Our entire justice system is based on the presumption that a randomly selected group of lay citizens, selected for what they don’t know, will comply with the judge’s “instructions” about what to consider and what to ignore. A cynic would say the American system of jurisprudence is predicated on the assumption that twelve times zero equals justice!

Yet lawyers trained in and cognizant of the law are not considered worthy of trust to be “fair and impartial” — by members of our own profession!

I reject both the “twelve times zero” premise — and that lawyer jurors are per se anathema to a just verdict.

As to the first, I’ve always preferred smart jurors for the very reason that they are capable of following a judge’s instructions. As a prosecutor I know that if the facts support conviction, the jury will convict if they follow the law. The job of the prosecution is to show jurors how the facts prove a crime has been committed – and that the defendant is the one who done it. (If the facts don’t support conviction, the case should not be prosecuted to begin with!)

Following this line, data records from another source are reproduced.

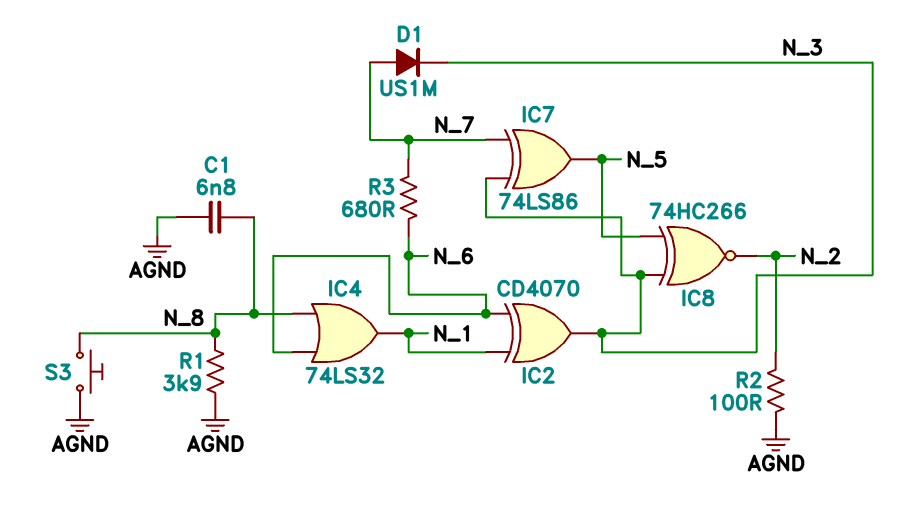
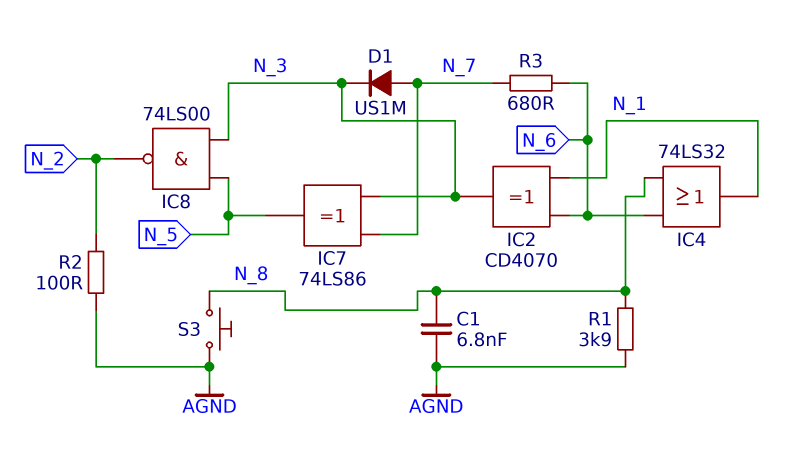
IC8: XNOR 74HC266 (in N_3, in N_5, out N_2) -> NAND 74LS00 (in N_3, in N_5, out N_2)

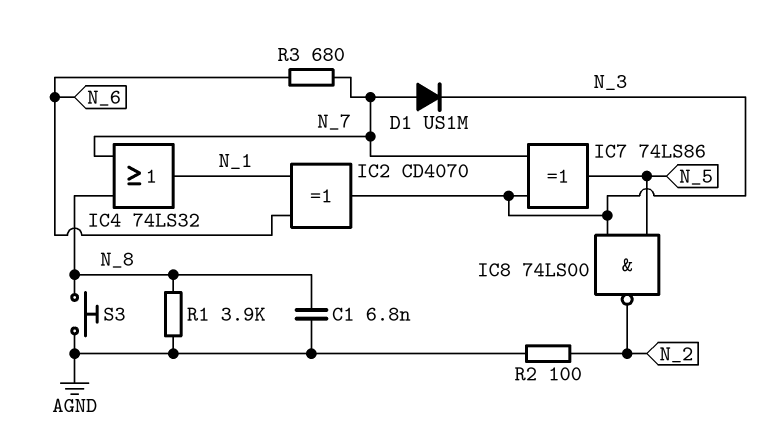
IC4: OR 74LS32 (in N_6, in N_8, out N_1) -> OR 74LS32 (in N_7, in N_8, out N_1)

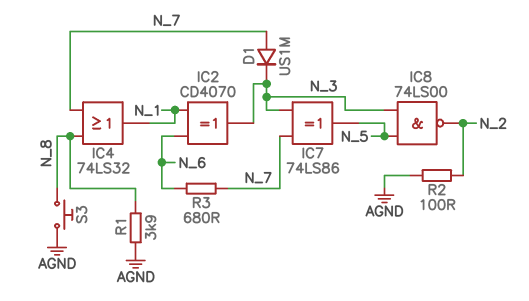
C1: 6.8nF (AGND, N_8) -> none

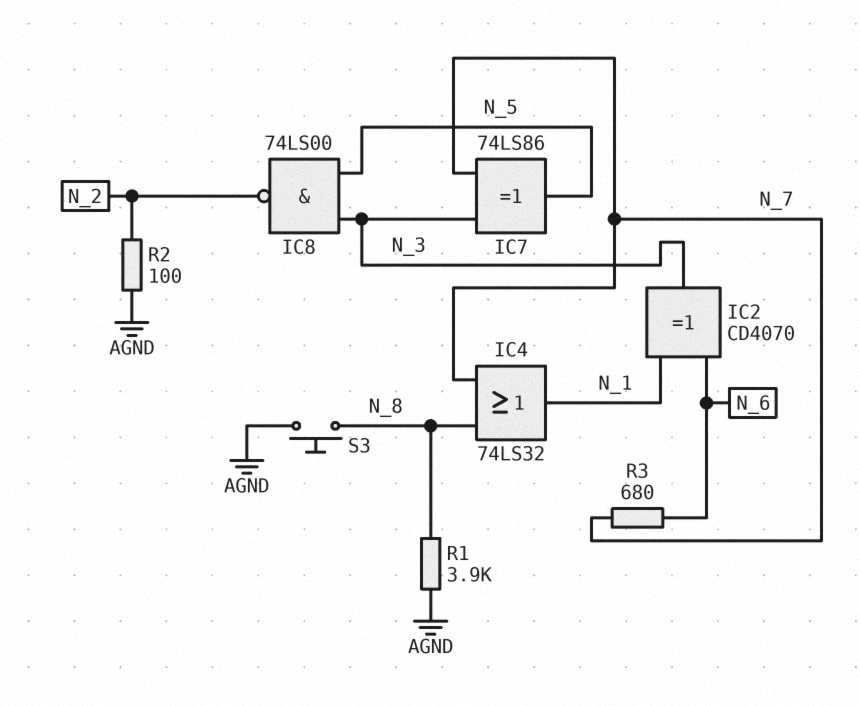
D1: diode US1M (A N_7, K N_3) -> none

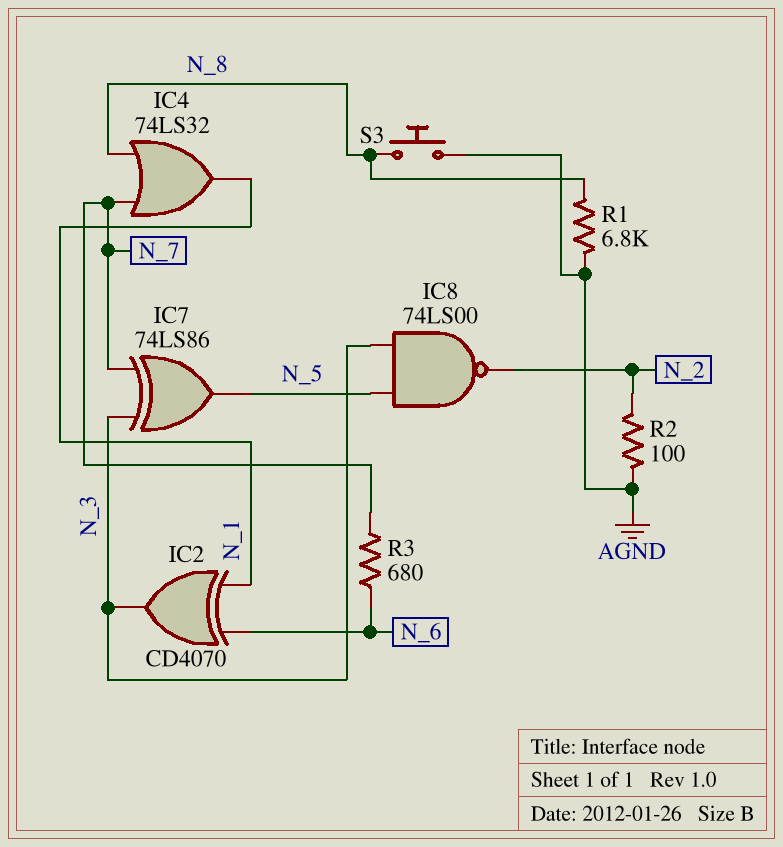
R1: 3.9k (AGND, N_8) -> 6.8k (AGND, N_8)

Early in my career I attended a national training seminar for young prosecutors, during which a “renowned” law professor made the rather insulting assertion that “there are no rocket scientists on juries”, so we have to learn to “simplify” the evidence for them. I pointed out to him that in my jurisdiction — wherein is located the Kennedy Space Center — we sometimes DO have rocket scientists on our juries! I didn’t waste my time paying attention to anything else he said.

Like Toto pulling back the curtain to reveal the man behind the great and powerful Oz, I’m going to tell you why some lawyers don’t want lawyers on either criminal or civil (lawsuit) juries… because we know when they are trying to obfuscate the facts with tricks, or trying to get us to decide a verdict based on emotions rather than the law. That revelation is not going to make me very popular with some of my colleagues — but, to quote Prince Hamlet, “The lady doth protest too much, methinks!”

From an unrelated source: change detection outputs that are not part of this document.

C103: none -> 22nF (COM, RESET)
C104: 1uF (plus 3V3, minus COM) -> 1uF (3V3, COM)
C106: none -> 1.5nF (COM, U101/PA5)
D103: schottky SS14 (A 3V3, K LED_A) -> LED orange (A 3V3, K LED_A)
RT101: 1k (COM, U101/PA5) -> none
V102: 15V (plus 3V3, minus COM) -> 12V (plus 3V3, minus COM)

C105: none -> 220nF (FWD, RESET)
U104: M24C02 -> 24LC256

But why judges are so quick to dismiss lawyers as potential jurors baffles me. I asked a judge why he preemptively excused me before I could even be questioned by the attorneys in the case. He said he was concerned I may respond to a question with an answer that could “taint” the rest of the jury panel. I was at a loss to know what that would be — nor could he give me an example.

Another judge who excused me said though he was sure I could be fair and impartial deciding a verdict, he was concerned that other jurors would defer to me rather than to base their verdict on their own independent evaluation of the evidence. When I told him the only way I’d express my legal expertise during deliberations would be if a juror was failing to follow the “instructions” by ignoring the law or considering facts not in evidence. He said he hadn’t considered that.

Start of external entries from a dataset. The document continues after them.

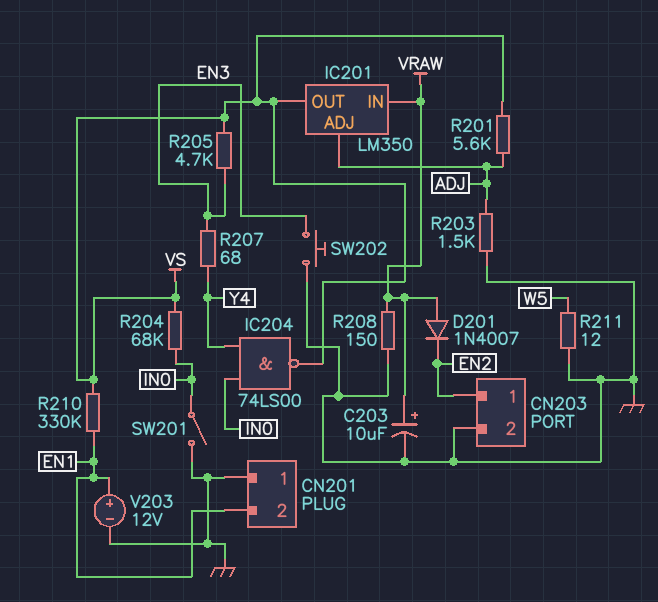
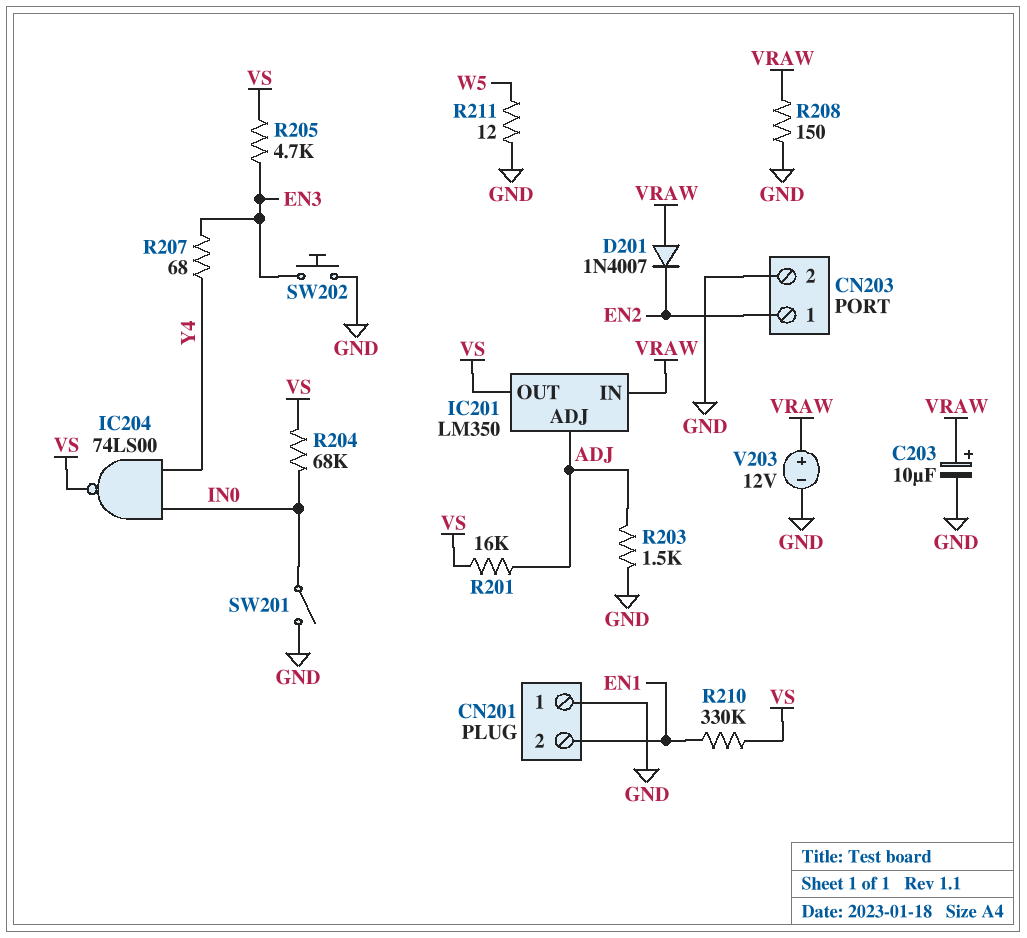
R201: 5.6k (ADJ, VS) -> 16k (ADJ, VS)
V203: 12V (plus EN1, minus GND) -> 12V (plus VRAW, minus GND)

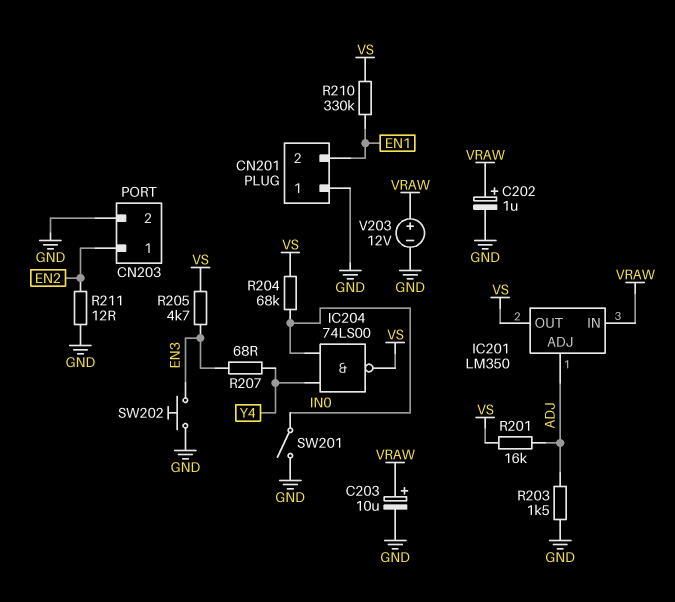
C202: none -> 1uF (plus VRAW, minus GND)
D201: diode 1N4007 (A VRAW, K EN2) -> none
R208: 150 (GND, VRAW) -> none
R211: 12 (GND, W5) -> 12 (EN2, GND)

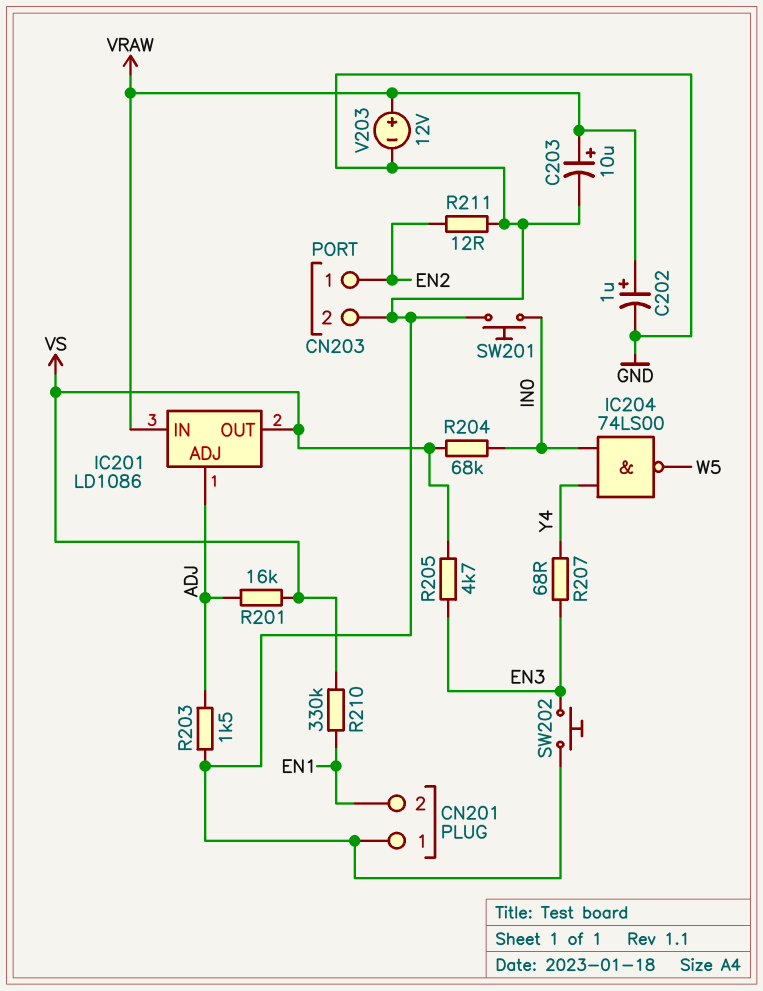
IC201: LM350 -> LD1086
IC204: NAND 74LS00 (in IN0, in Y4, out VS) -> NAND 74LS00 (in IN0, in Y4, out W5)
SW201: switch (GND, IN0) -> button (GND, IN0)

From an intellectual, and professional, curiosity perspective I would like to serve on a jury. Maybe, now that I’m retired, I won’t be considered a leper in that regard — but I don’t hold out much hope that any lawyer will let it happen. That’s unfortunate.

As a late retired judge told me after he was excused from jury selection, by another judge, without requesting so, “If we, as lawyers, aren’t considered fit by our peers to serve as jurors, is it any wonder the public holds us in such low esteem!”

Gary Beatty

Gary Beatty lives between Florida and Pagosa Springs. He retired after 30 years as a prosecutor for the State of Florida, has a doctorate in law, is Board Certified in Criminal Trial law by the Florida Supreme Court, and is now a law professor.